Bay State bridge repair is underfunded
The deadly collapse of the Interstate 35W bridge over the Mississippi River in Minneapolis has brought a sharper focus on bridge conditions elsewhere in the country, including the Bay State.
“This should be a wake-up call to all the states to be more vigilant,” said commuter Ann Oates, 55, of Randolph. “Bridges are old - the maintenance needs to be more vigilant.”
Braintree resident Harry Shallman, 57, is originally from Minnesota and has been over the bridge that collapsed Wednesday many times. “With some of the bridges I’ve seen I'm surprised they haven’t (collapsed) yet,” he said. “The infrastructure is getting older with each passing moment.”
Massachusetts has 27 steel truss deck bridges - the same kind as the one that collapsed in Minneapolis - including one in Wareham on Paper Mill Road over the Weweantic River.
Thomas Broderick, director of highway safety for MassHighway, said the agency won’t know how similar those bridges are to the I-35W bridge until more information is available about the deadly collapse that sent dozens of vehicles into the river, killed at least four people and injured nearly 80 others.

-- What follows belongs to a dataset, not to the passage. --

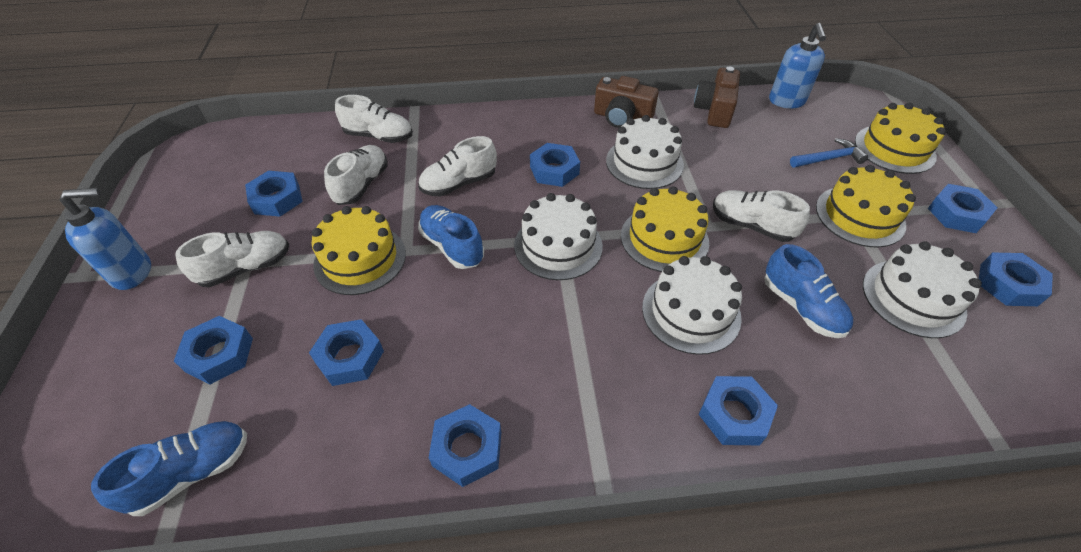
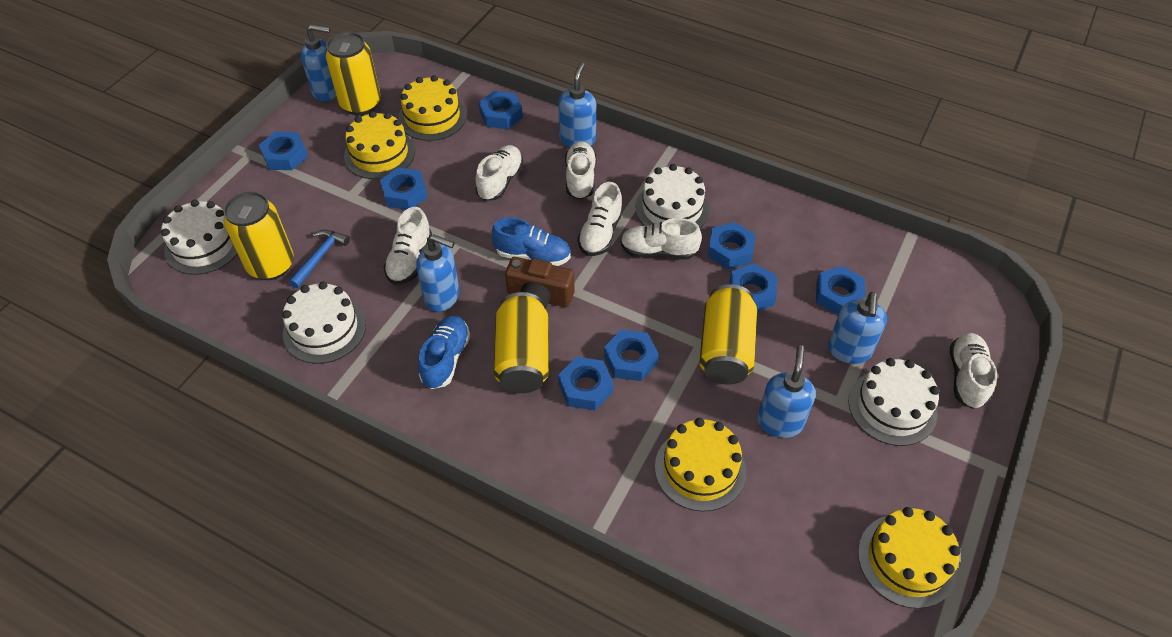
blue shoe: 3 -> 2
blue soap dispenser: 2 -> 5
brown camera: 2 -> 1
white shoe: 5 -> 6
yellow can: 0 -> 4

That Massachusetts’ highways, roads, railways and bridges are aging and suffering from neglect is no secret. A report released in March from the Massachusetts Transportation Finance Commission said maintaining the state’s transportation system over the next 20 years will cost $15 billion to $19 billion more than what will be available under current financing plans. Those projections don’t include new projects.
The report estimated that only $6.2 billion will be available for bridge maintenance over the next 20 years, falling short of a need for $8.6 billion in replacement and maintenance.

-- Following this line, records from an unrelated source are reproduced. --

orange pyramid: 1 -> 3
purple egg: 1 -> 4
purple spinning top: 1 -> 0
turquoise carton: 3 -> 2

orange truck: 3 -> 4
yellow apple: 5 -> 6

One of the largest projects on the list is the $150 million replacement of the Fore River bridge in Quincy. A temporary bridge was opened in 2003 to replace the previous span that stood for 67 years.
“There definitely has been a historic underinvestment in the state’s infrastructure,” said John Lamontagne, a spokesman for Mass Highway.
According to Mass Highway, 506 of the state’s 5,550 bridges, or 9 percent, are structurally deficient. The national average is 13 percent of bridges considered deficient. That classification, which applied to the I-35W bridge, doesn’t necessarily mean a bridge is in imminent danger of collapse, but it means that at best the bridge is nearing the end of its useful life.
Mass Highway is responsible for inspecting bridges in the state, and officials there said the state’s inspection program is more robust than what is required by federal authorities.
Still, criticism and worry has been growing over the lack of investment in the state’s aging roads and bridges - due in part to the vast amounts of money funneled into the Big Dig.
The March report from the transportation finance commission also highlighted the precarious nature of financing at the state’s transportation agencies.
“The facts are on the table, but people have been in denial or ignoring it,” said State Sen. Robert L. Hedlund, R-Weymouth, a member of the legislature’s transportation committee. “In my opinion, our failure to maintain our infrastructure is going to be the biggest issue facing Massachusetts over the next 20 years, not just from a safety standpoint, but from a financial standpoint..”
The report found that all the state’s transportation agencies - Mass Highway, the MBTA and the Massachusetts Turnpike Authority - have major problems in how their financing is structured.
At Mass Highway, for example, only 18 percent of employees’ salaries were paid for out of the department’s operating budget in 2006, compared to 85 percent in 1990. That means 82 percent of Mass Highway workers are paid with borrowed money.
The agency’s staff has also fallen dramatically, to 1,760 employees in 2006 from 3,000 workers in 1990. The finance commission said a workforce that size isn’t enough to oversee and maintain the state’s highway system.
The commission is expected to release another report around Labor Day that will provide its recommendations for bridging the shortfalls in transportation needs and spending.
Stephen Silveira, chairman of the commission, said it is critical for the state to start catching up.
“To the extent you don’t pay for it today, it’s not as if those costs go away. Not only do they not go away, but they only get worse.”